You can see a little tub of wax on the floor – I used the wax to lubricate the Wenge wedges and pins. That was my last sideways picture – I will only post up the pictures that are oriented correctly. There’s lots of pictures, so not much will be missed.

Once I had a run of posts in place, I placed the piercing stretchers, nuki. These slid right through a mortise in each post, then once though all posts in a run, drop down onto a cogged and housed lap joint. A pair of crossed wedges later go in above the nuki, and lock it down into position. Nuki are used in Japanese building wall systems, buried inside the walls and covered by plaster:


Where the nuki meet at the corner posts, they cog-lap onto each other.

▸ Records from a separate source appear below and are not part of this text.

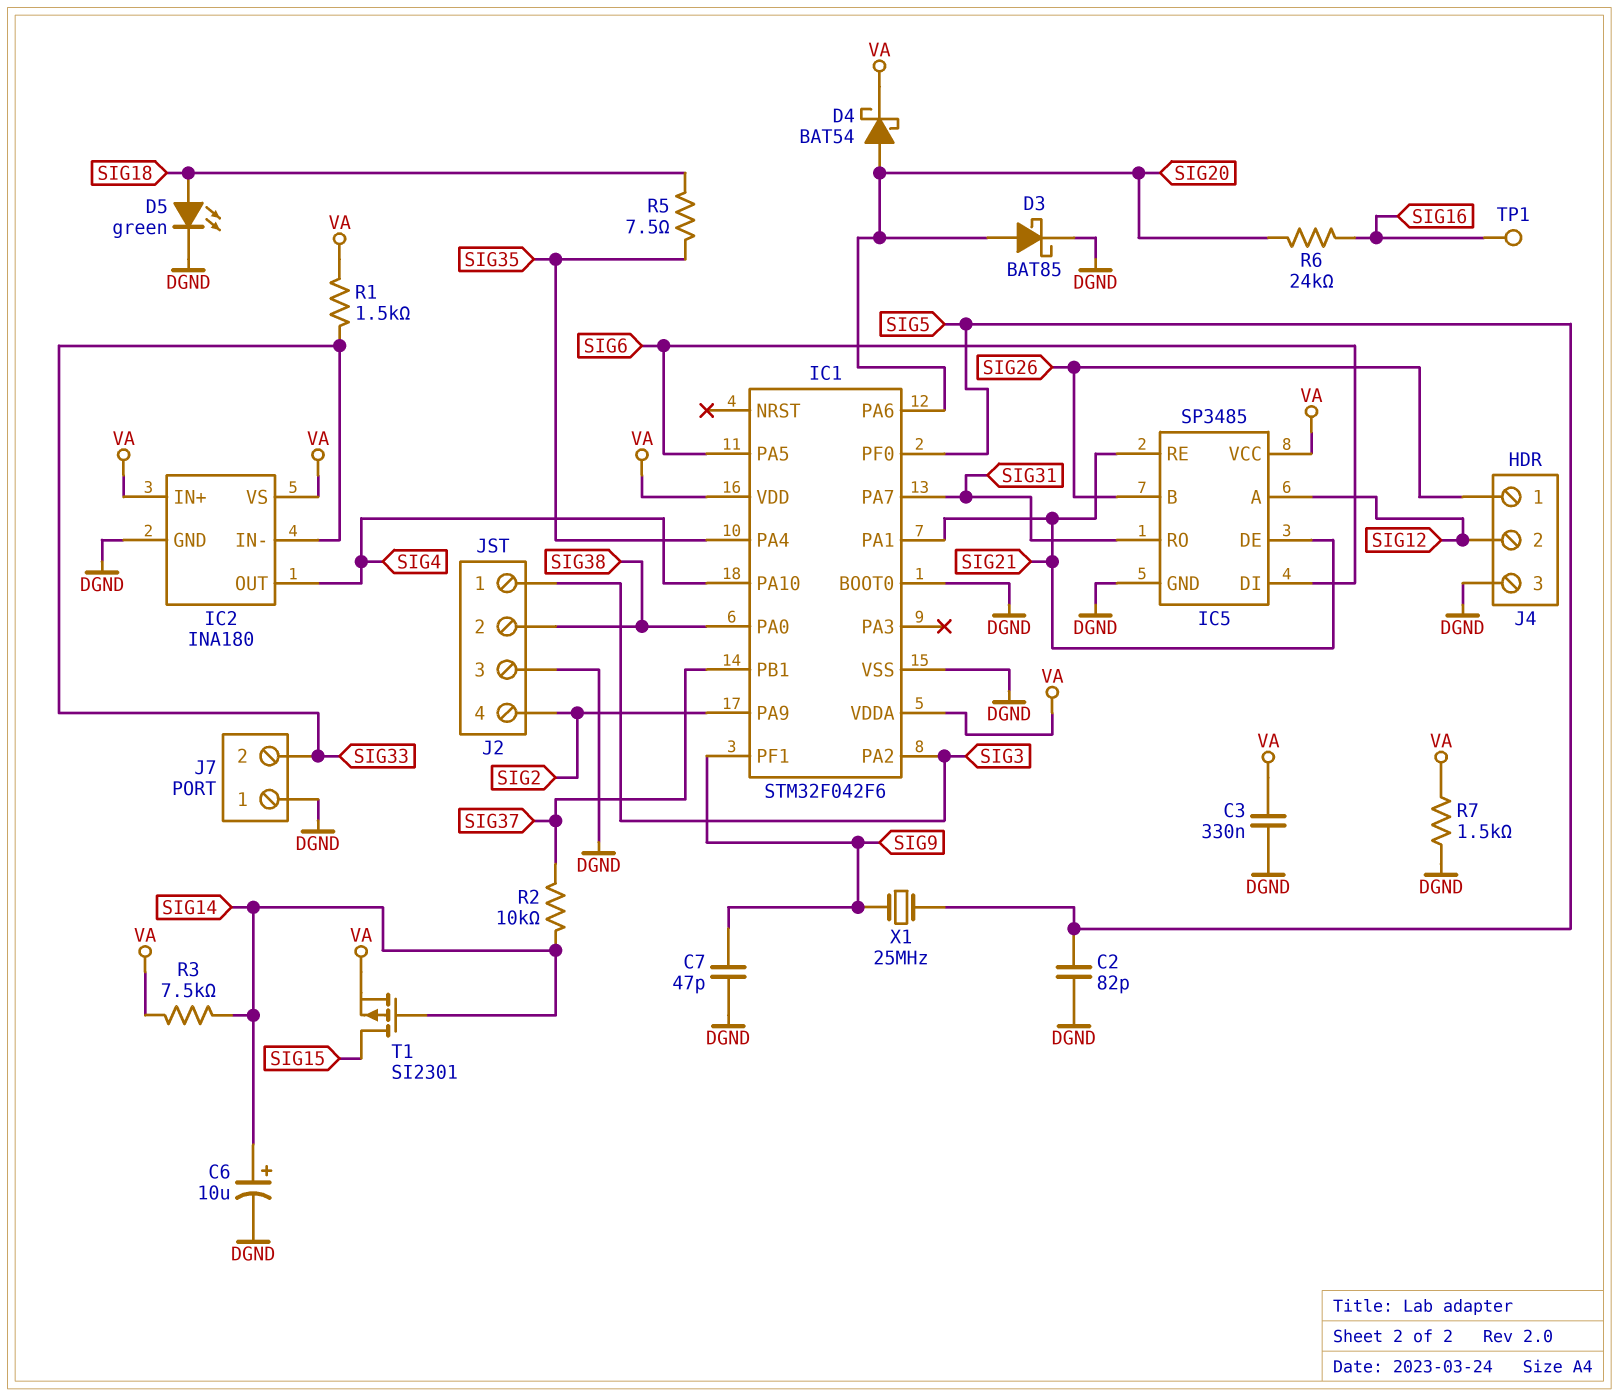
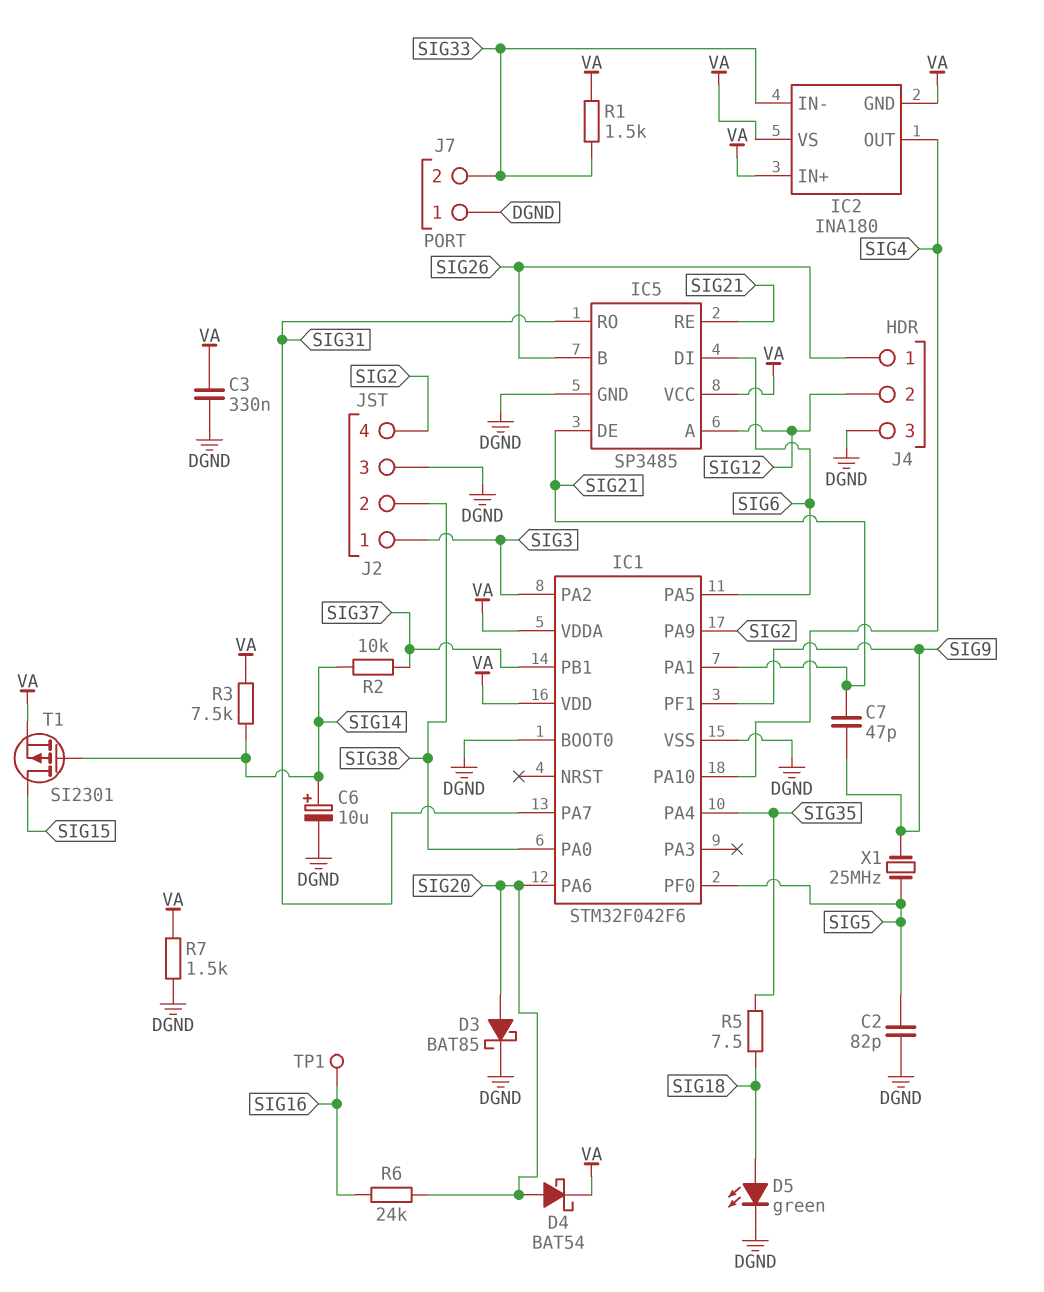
C7: 47pF (DGND, SIG9) -> 47pF (SIG9, SIG21)
IC2 pin GND: DGND -> VA

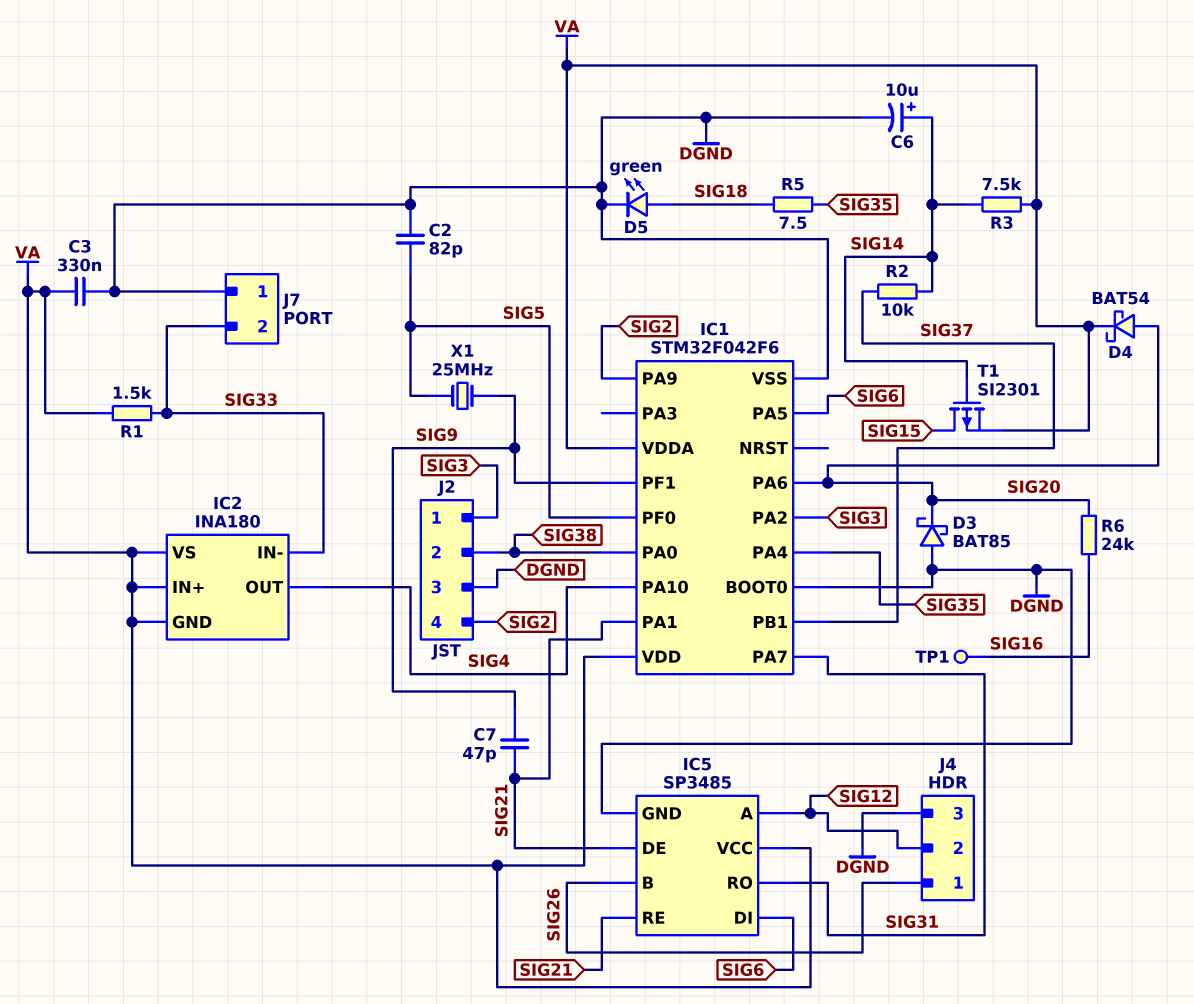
D3: schottky BAT85 (A SIG20, K DGND) -> schottky BAT85 (A DGND, K SIG20)
R7: 1.5k (DGND, VA) -> none

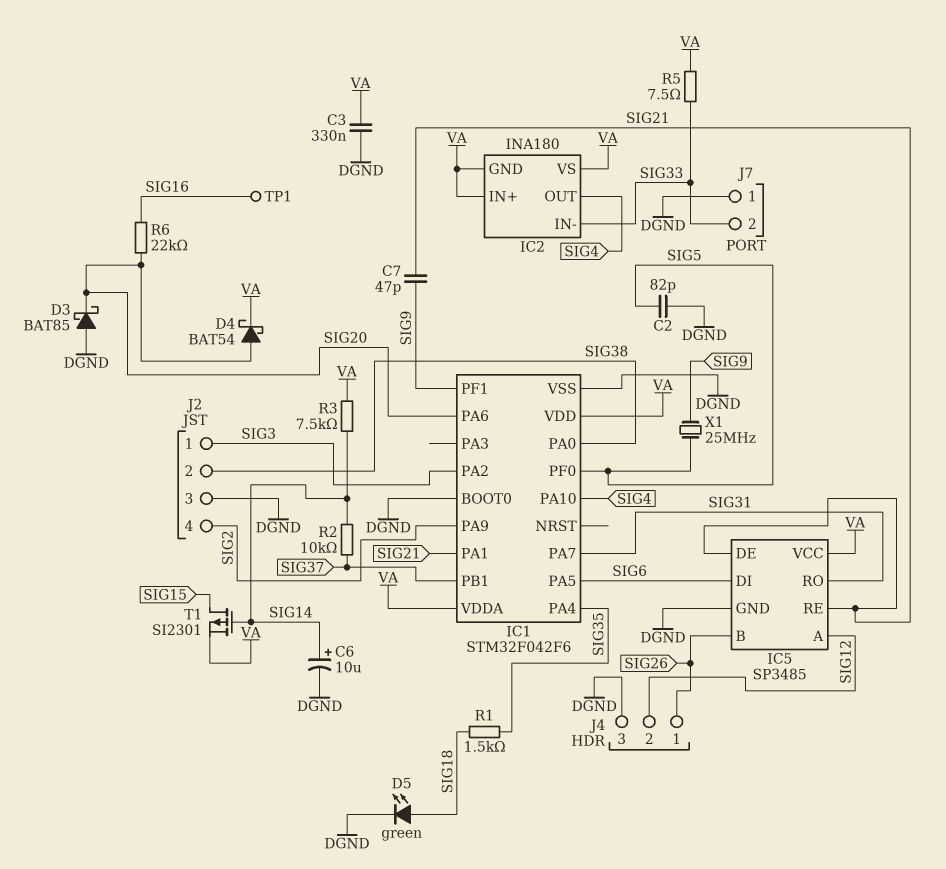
R1: 1.5k (SIG33, VA) -> 1.5k (SIG18, SIG35)
R5: 7.5 (SIG18, SIG35) -> 7.5 (SIG33, VA)
R6: 24k (SIG16, SIG20) -> 22k (SIG16, SIG20)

In the above picture, we are sliding the short nuki into place above the longer one, the end of which is visible on the side of the post.

Here is the frame, now with front sills down, all front post in, and nuki connected:


I should mention that I had some help – a friend of mine, Alan, another cabinetmaker on the island, kindly volunteered his time, un-asked, to help me put the desk together over the 2-1/2 days. He had his nephew in town, so he was along too, and Doc H even was helping. I think he got a real kick out of being able to participate. Another friend of Al’s held the camera.

I tightened up a few connections, and trimmed the excess off the sliding parallelogram pins:


I might add, that generally I leave most connections loose for as long as possible during assembly for joined structures.

Then it was time to fit the rear sill pieces, and the rear posts:


The vice grips, an essential tool in any kit, were for pulling the temporary fixing splines I employed back out of the connections. I had to invent some unique connection to bring this desk together – here I’m tapping in a peg, which goes through a internal cross-spline in a rear sill miter:


Like the front, the rear posts had male dovetail tenons which were fixed, at the miters, by the squeezing together of the miter, each half of which comprised half of the dovetail mortise. The intermediate sill connections, visible at the right of the above picture, were fixed by drop-in-and-slide dovetails, wedged from the side.

More to come, of course: Part II.

2 Replies to “A Desk job suits me sometimes”

  1. Chris

    Don't know if you will ever read this, since its an old post… I've had experience with Doug. fir pitch pockets; one in a beam that oozed for years, luckily on a tile floor. Years later a carpenter I was working with installed a monstrous D. fir mantle. The next day there was a glob of pitch on the hearth. The NEXT day I brought my heat gun and put a piece of scrap ply on the hearth. The pitch ran like water with the heat! Not sure if we drained it or crystalized it, but we had no more problems.

    Now you caught me rereading old posts!

    Tom

  2. Thanks for the comment Tom- I am glad to receive them no matter how old the posting.

    Sounds like your strategy of using the heat gun solved the problem that time – good thinking!